O C T O B E R 2 0 0 4
C A R L B A K E R
● Their South China Sea territorial dispute remains a critical factor in
bilateral relations between China and the Philippines. Although they have
agreed to work within the framework of the Association of Southeast Asian
Nations (ASEAN) conflict resolution mechanisms to resolve the matter in
a friendly manner, both countries continue to make competing territorial
claims in the area.
● Despite the ongoing South China Sea dispute, both Manila and Beijing
have used China’s strategic engagement with ASEAN as a means to
improve bilateral relations. As a result, there is a growing anticipation in
the Philippines that China will present an opportunity for both expanded
trade and economic assistance.
● The Philippines remains committed to the One China policy and will not
let promises of financial rewards influence a decision to afford diplomatic
recognition to Taiwan despite lingering sentiment among some in the
Philippine Congress and the business community for a pro-Taipei position.
● While improving relations with China, Philippine authorities have
consistently drawn the connection between its cooperation with the U.S.
global war on terrorism and an expectation that the United States will
reciprocate with assistance in the external defense of the Philippines
should the need arise.
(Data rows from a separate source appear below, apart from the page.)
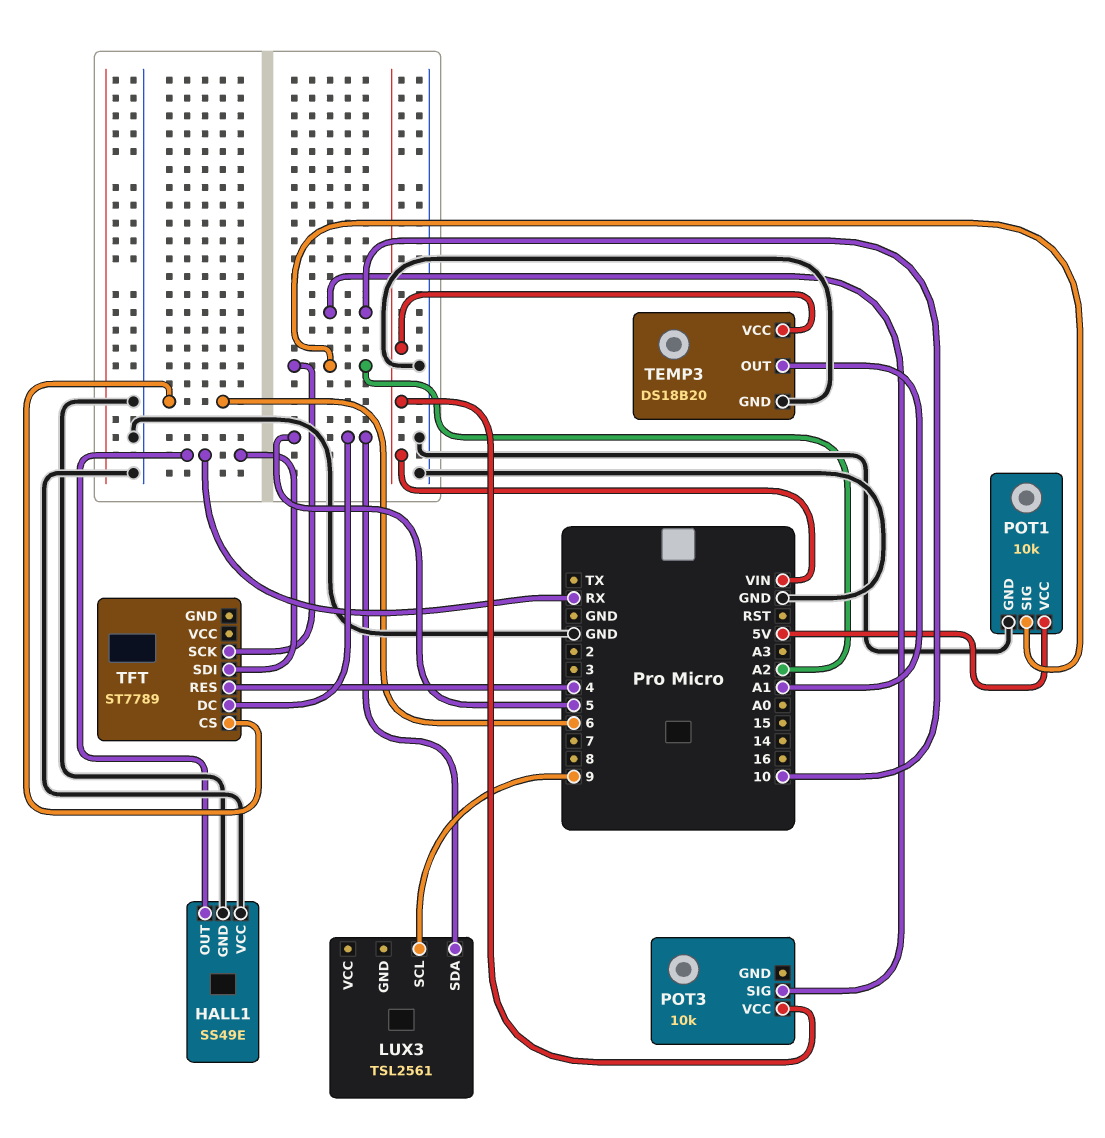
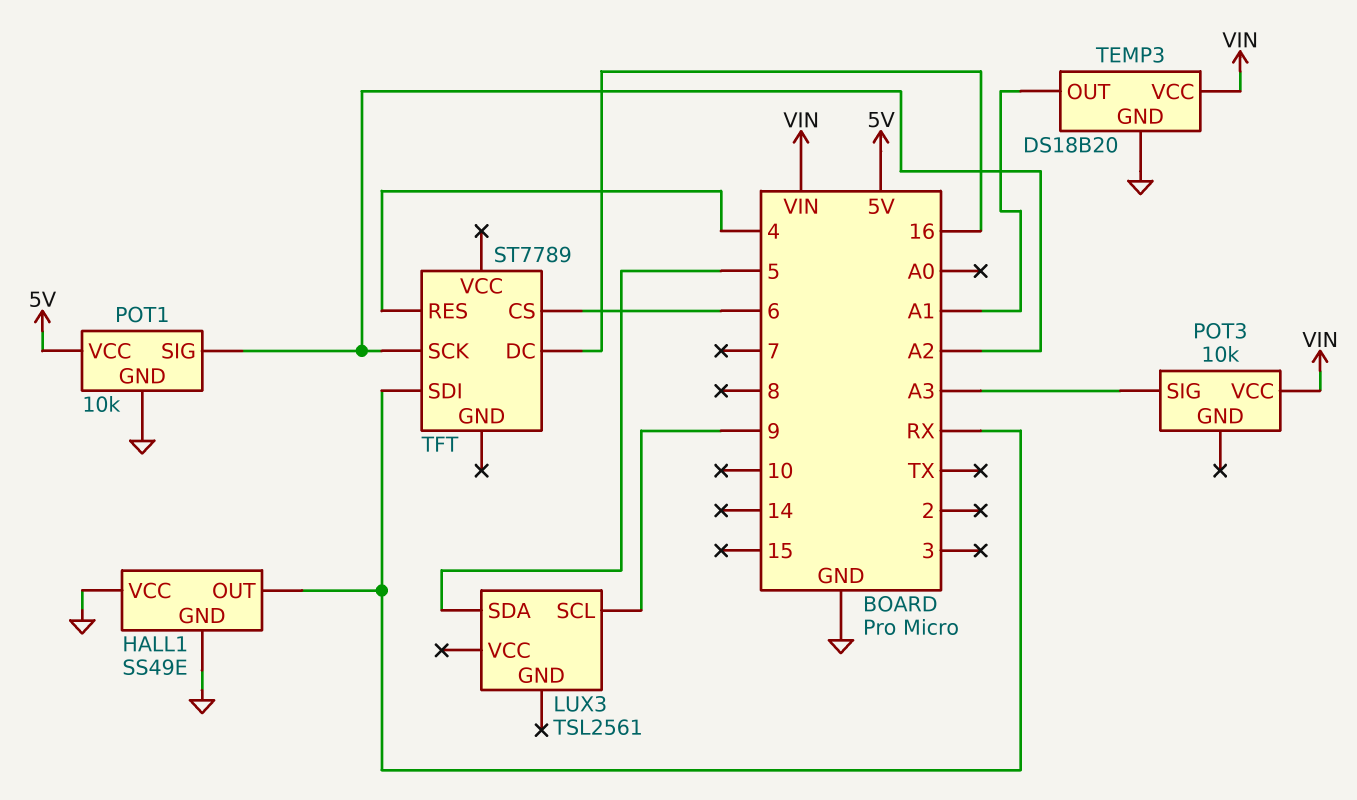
POT3 pin SIG: 10 -> A3
TFT pin DC: 5 -> 16

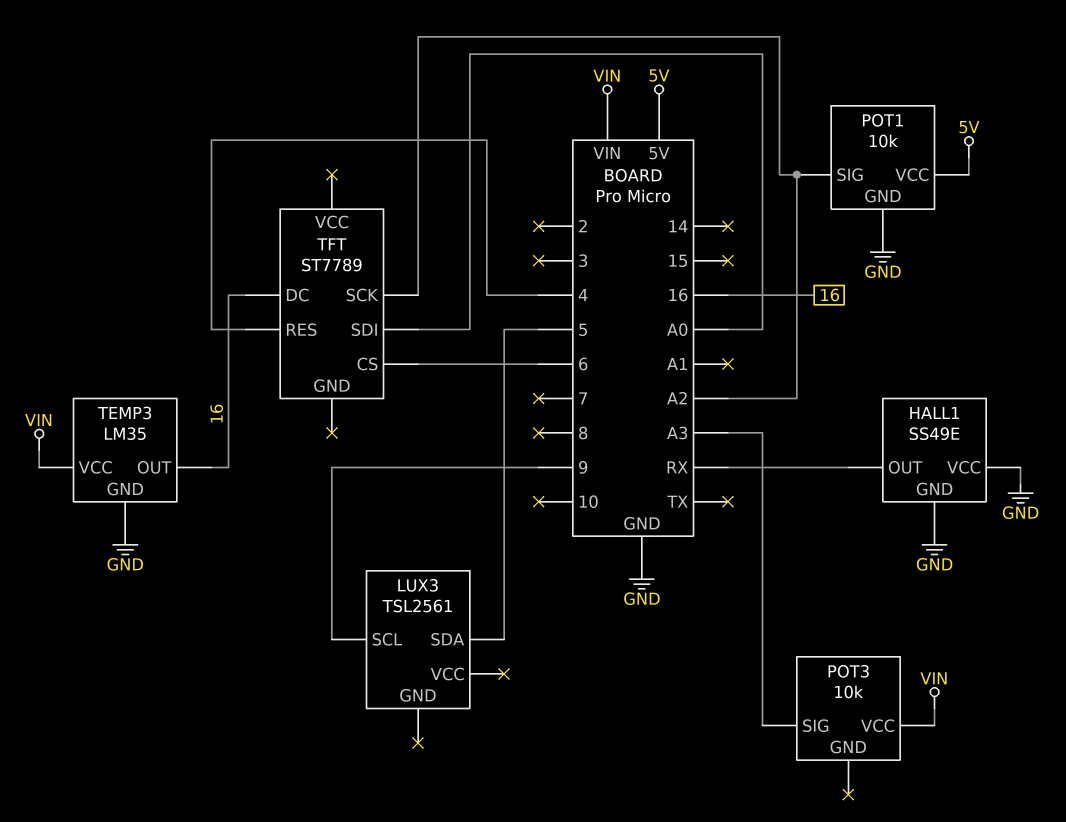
TEMP3: DS18B20 -> LM35
TEMP3 pin OUT: A1 -> 16
TFT pin SDI: RX -> A0

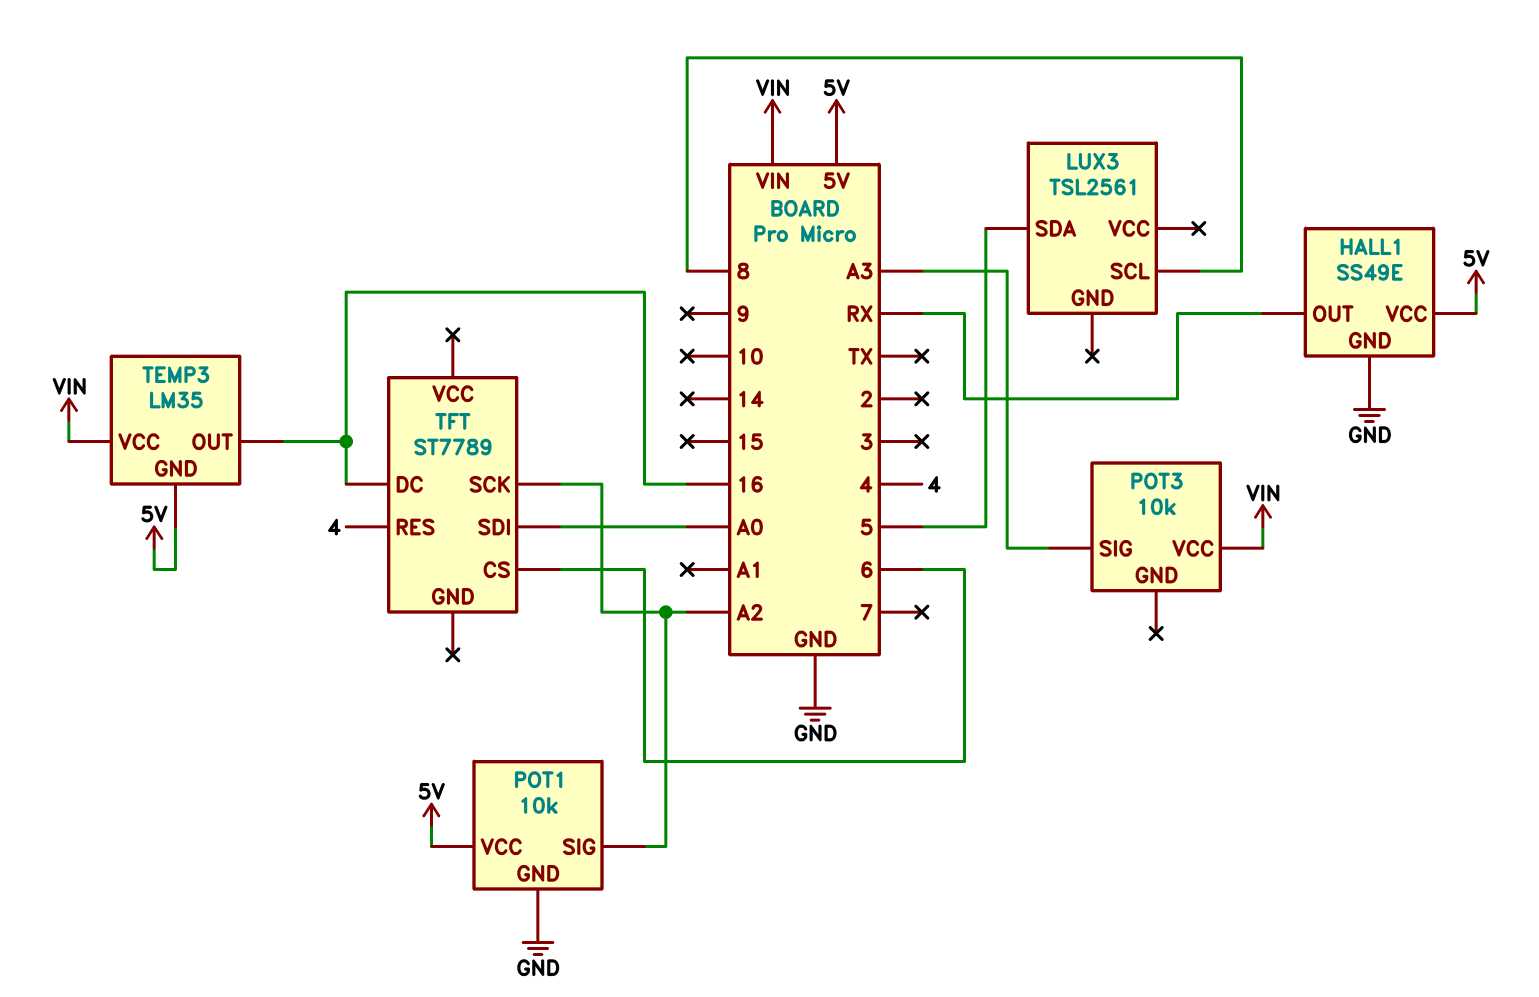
HALL1 pin VCC: GND -> 5V
LUX3 pin SCL: 9 -> 8
TEMP3 pin GND: GND -> 5V

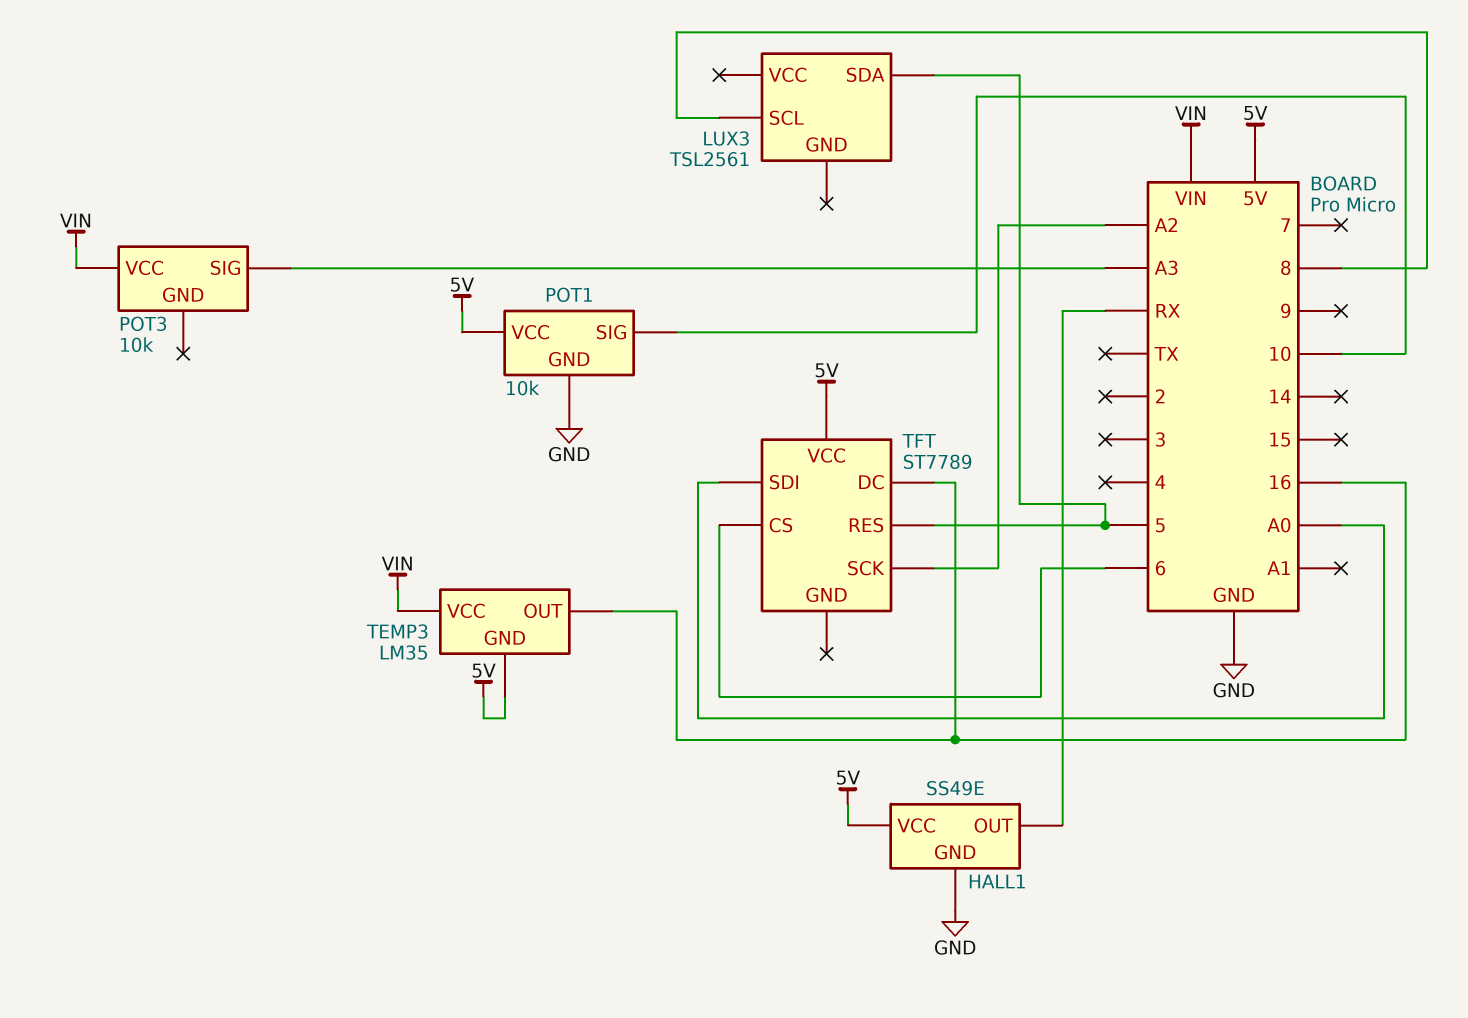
POT1 pin SIG: A2 -> 10
TFT pin RES: 4 -> 5
TFT pin VCC: none -> 5V

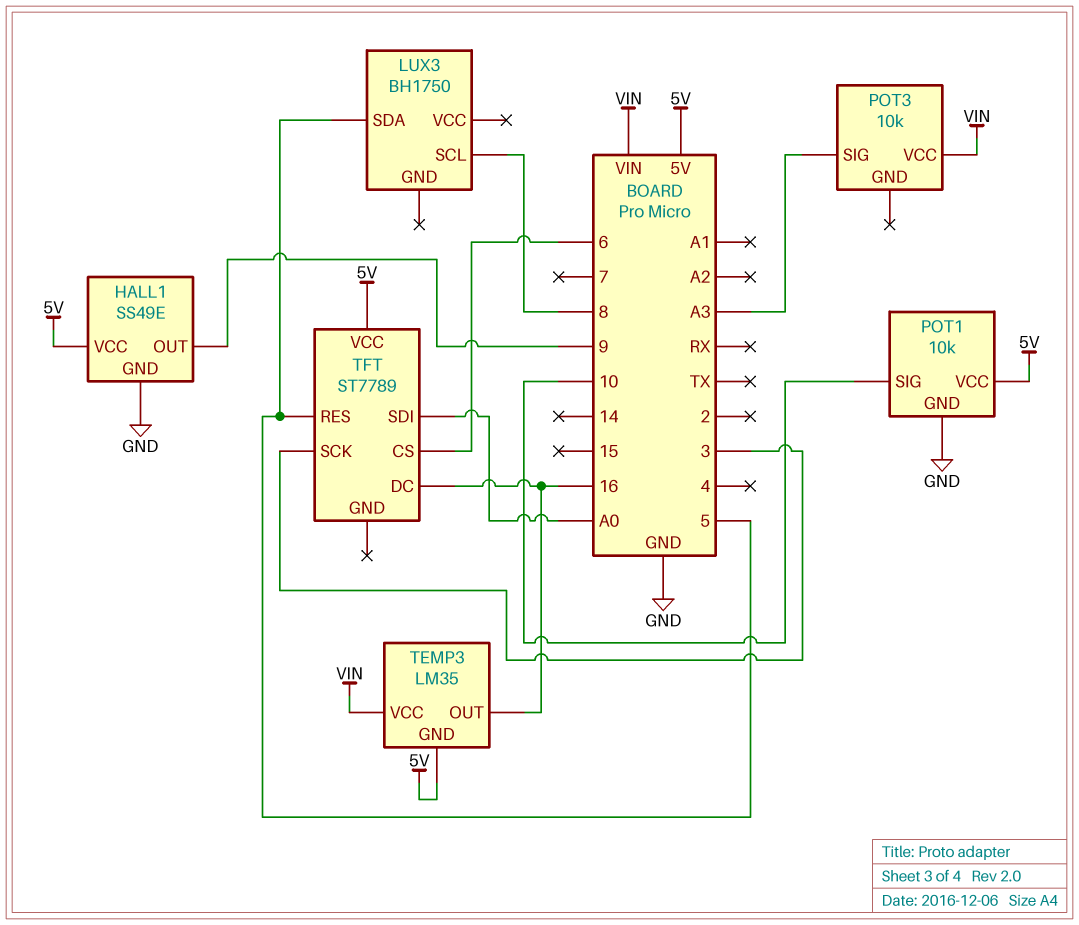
HALL1 pin OUT: RX -> 9
LUX3: TSL2561 -> BH1750
TFT pin SCK: A2 -> 3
This approach indicates that the Philippines remains
wary of China’s long-term intentions and that the United States will
continue to play a role in shaping the relationship.
● By reinvigorating its military alliance with the United States, the
Philippines may be in the undesirable position of having to choose
between security cooperation with the United States and economic
cooperation with China in the event of a confrontation between the two
over Taiwan. The Philippines hopes to avoid having to make such a choice.